Les 1001 Nuits is a French-Italian fantasy film loosely based on the ancient Arabic legend One Thousand and One Nights. It is directed by Philippe de Broca and stars Catherine Zeta-Jones as Sheherazade, who has married a king (Thierry Lhermitte), who desires to have many virgin wives, but only one at a time. As soon as the King has consummated his relationship with a new wife, he has her put to death at sunrise. Sheherazade delays this unfortunate ending by putting off the connubial event for a thousand and one nights, telling irresistible stories that are unfinished when the sun rises. In this version, Sheherazade finds a magical lamp that holds the genie Jimmy Genius (Gerard Jugnot) who is from the 20th century. Jimmy helps Sheherazade by providing her with 20th-century technology including a parachute that is used to drop a nude Sheherazade into a man's lap.

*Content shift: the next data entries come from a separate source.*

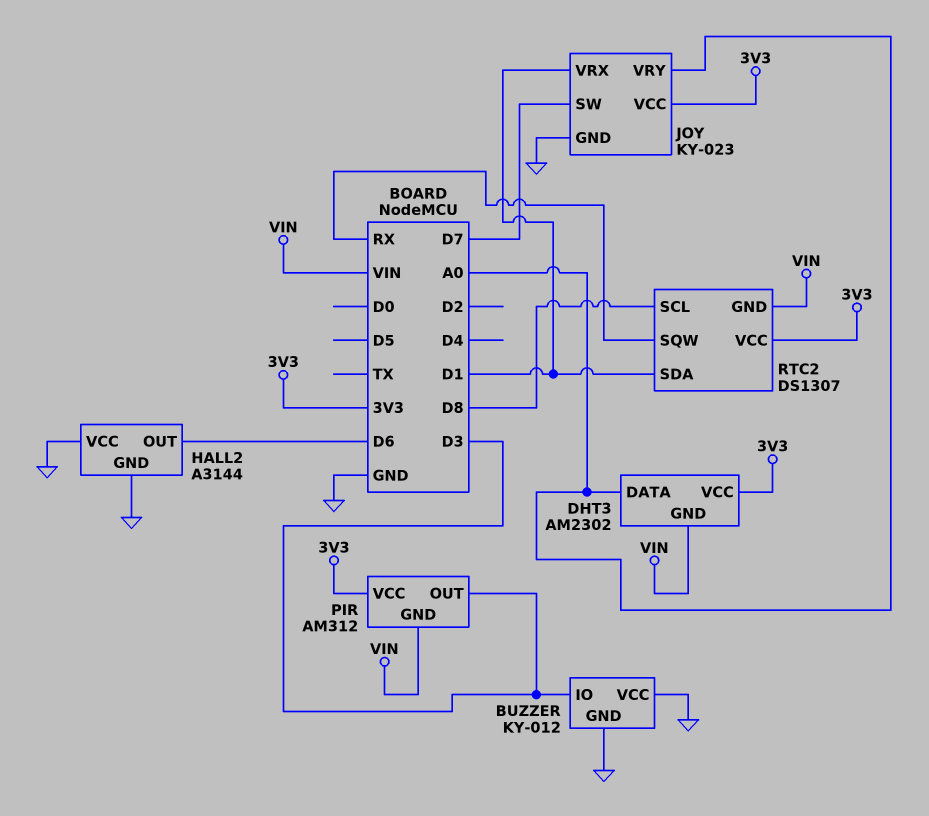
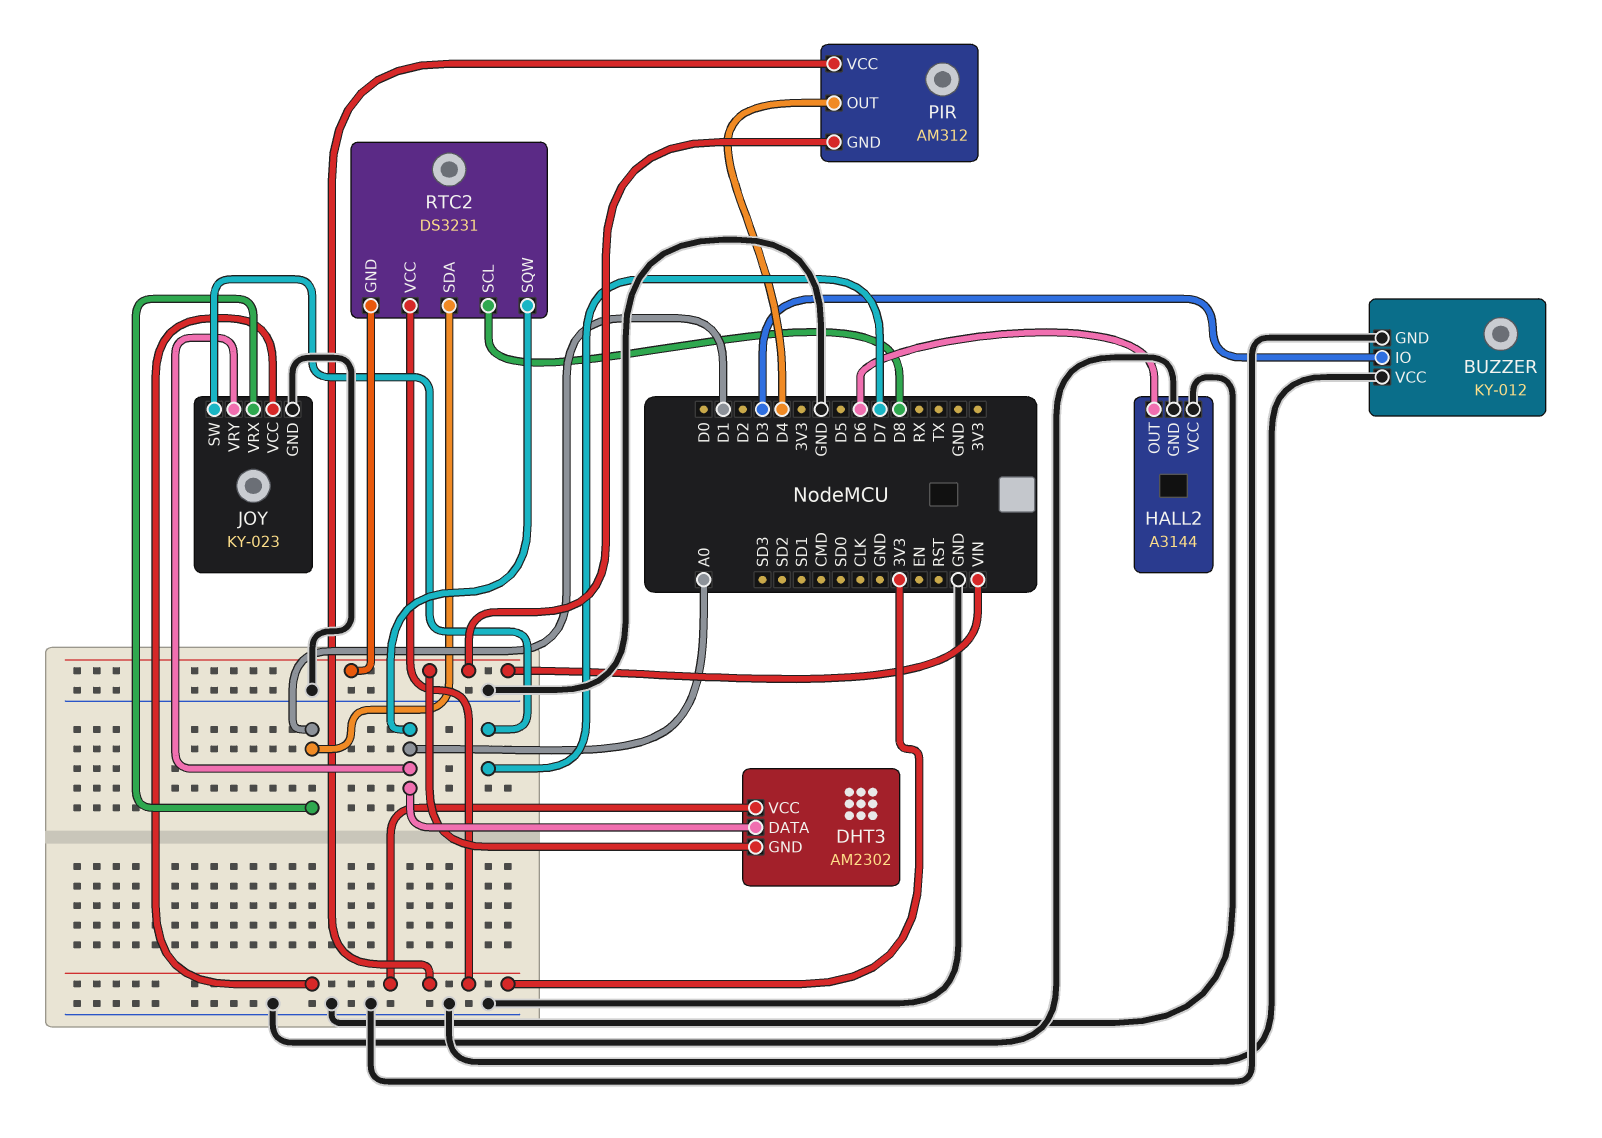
PIR pin OUT: D3 -> D4
RTC2: DS1307 -> DS3231
RTC2 pin SQW: RX -> A0

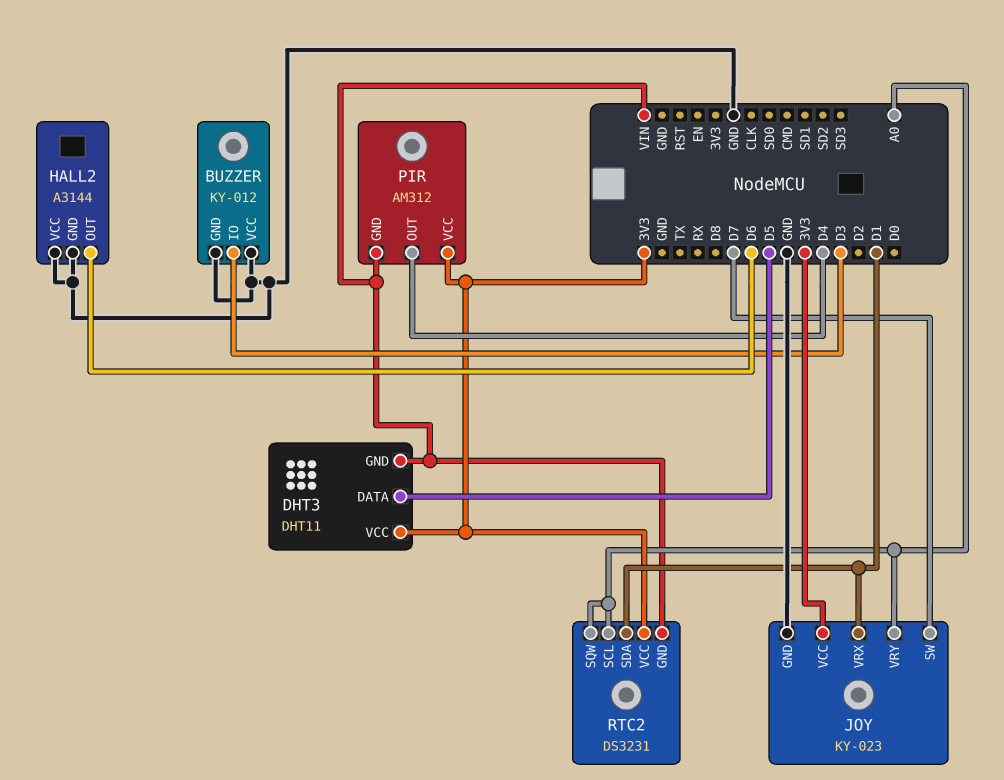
DHT3: AM2302 -> DHT11
DHT3 pin DATA: A0 -> D5
RTC2 pin SCL: D8 -> A0

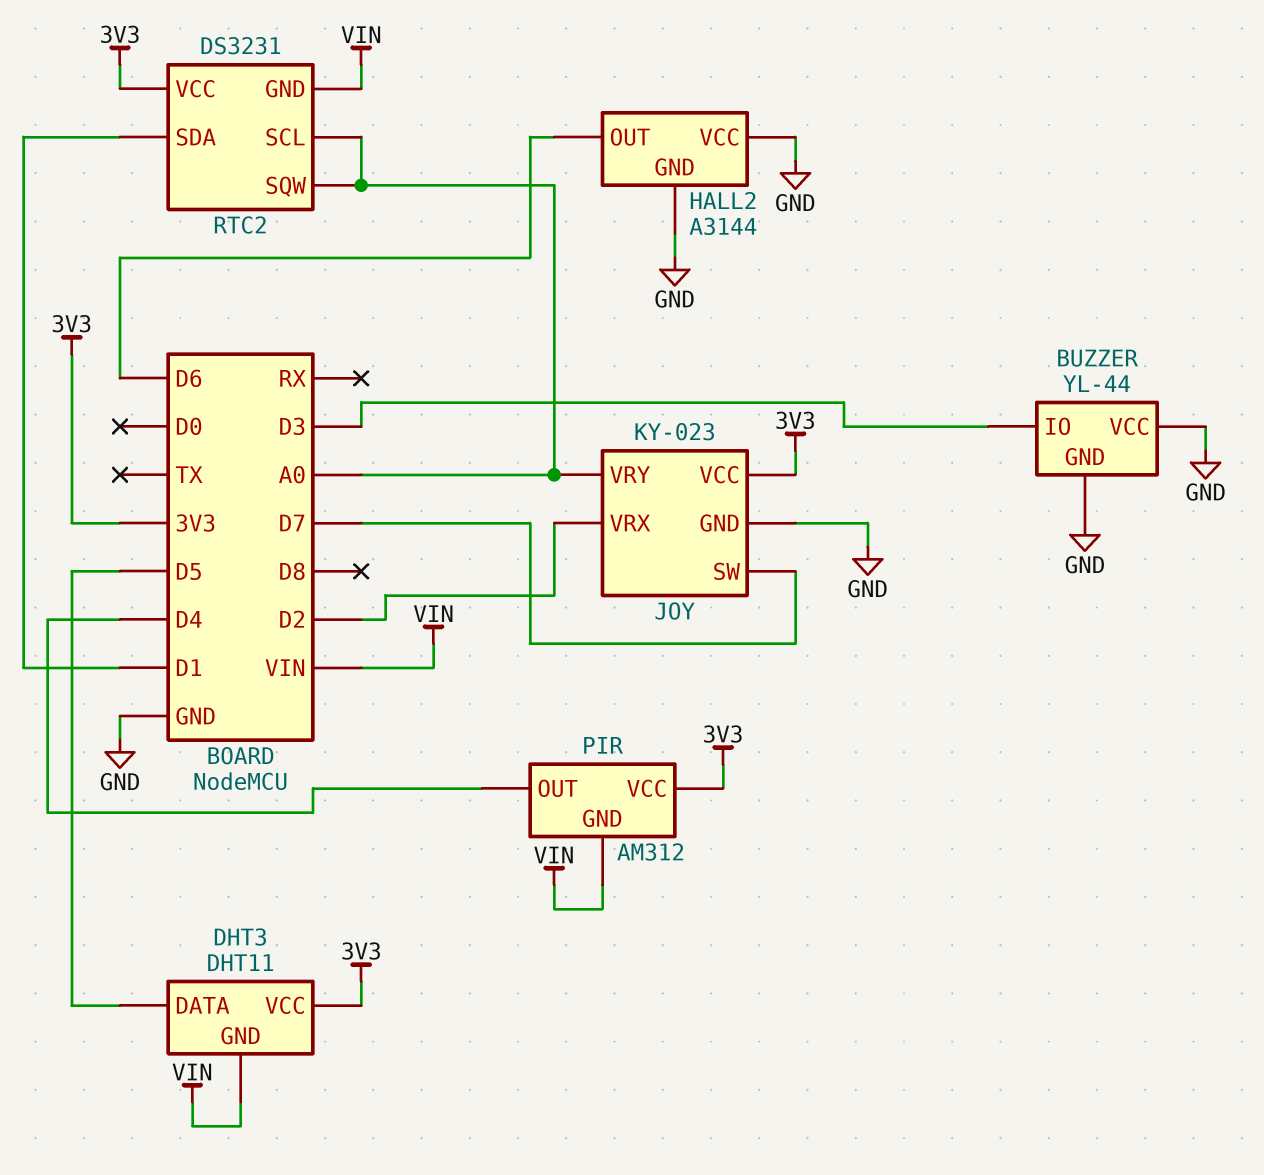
BUZZER: KY-012 -> YL-44
JOY pin VRX: D1 -> D2

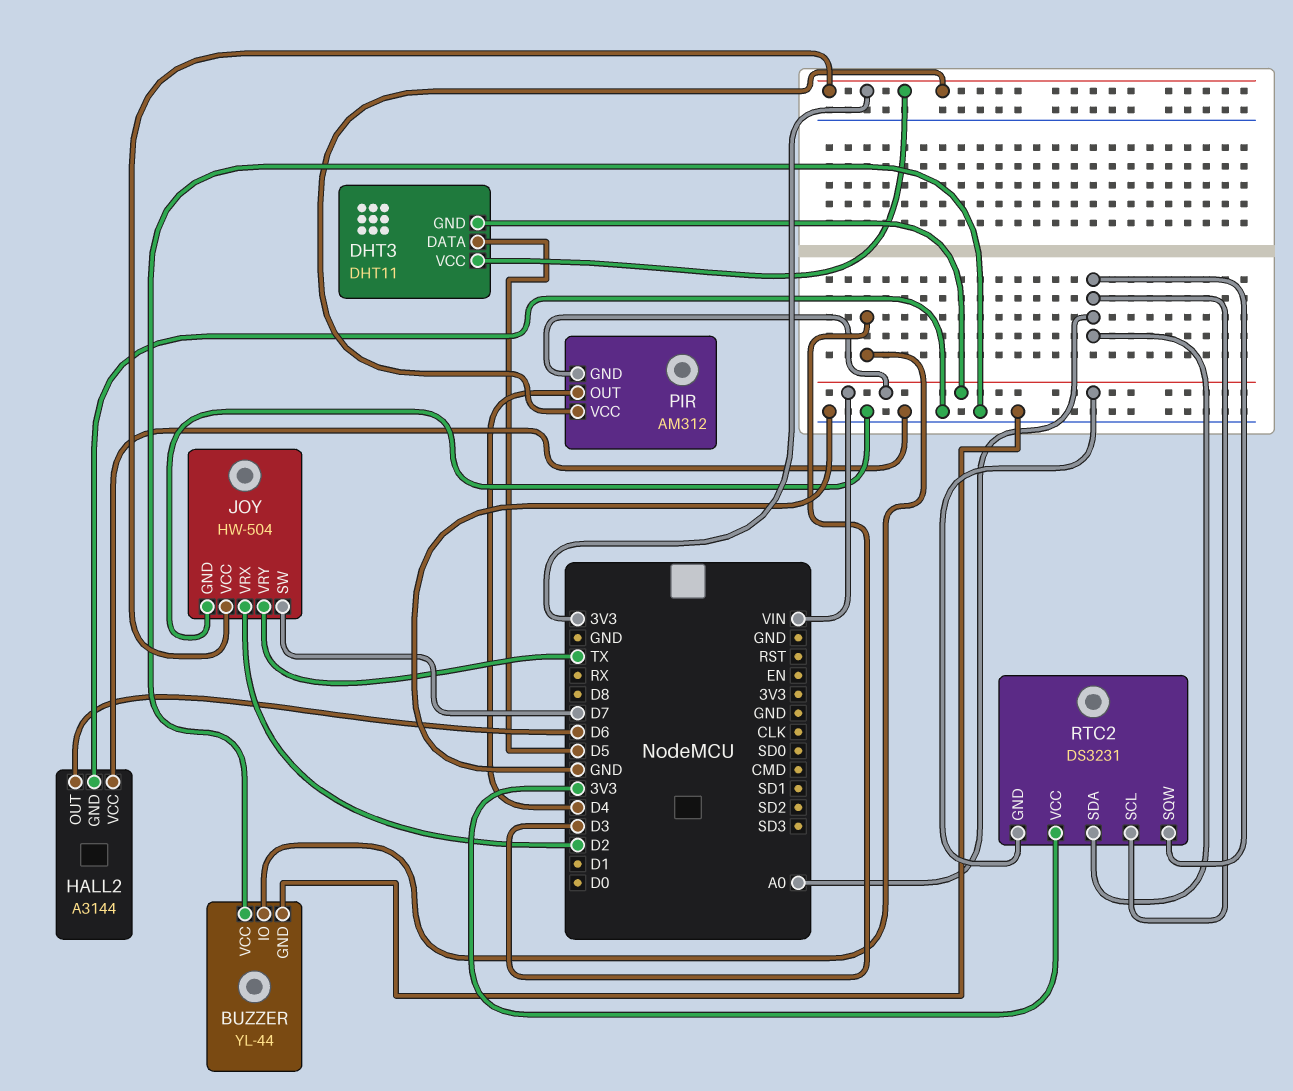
JOY: KY-023 -> HW-504
JOY pin VRY: A0 -> TX
RTC2 pin SDA: D1 -> A0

Actress Catherine Zeta Jones received her first film role in Les 1001 Nuits. The film was shot in 1989 and released in 1990 to little acclaim.

Plot
In Arabia, the Caliph orders that every morning he should marry with beautiful girls, because every night he kills them. One day a beautiful girl named Scheherazade decides to rebel against the authority of the bloody caliph, telling fantastic stories every night to him; so that she will not be killed. Among the stories is that of Sinbad the sailor, who turns seven trips into seven different lands, knowing monsters, magical creatures, and finding priceless treasures. When Sheherazade ends her stories, invokes the help of the Genie of the Lamp, already protagonist of a story of the girl, which leads Sheherazade in the modern world.

Cast

 Thierry Lhermitte as The King
 Gérard Jugnot as Jimmy Genius
 Catherine Zeta-Jones as Scheherazade
 Stéphane Freiss as Aladdin
 Vittorio Gassman as Sindbad
 Roger Carel as The Grand Vizier

Production
Production on Les 1001 Nuits began on April 17, 1989. The lead actress Catherine Zeta-Jones was performing at the West End theatre when she was spotted by Philippe de Broca who offered her the role in the film. The film was shot in France, Morocco, and Tunisia. Production ended on August 1, 1989.

Release
The film was released in 1990. The film was released on VHS in 1990 in France.

This film was broadcast as a double telefilm on Antenne 2 in the early 1990s. The DVD version is the one released in the cinema, which is shortened and has fewer characters.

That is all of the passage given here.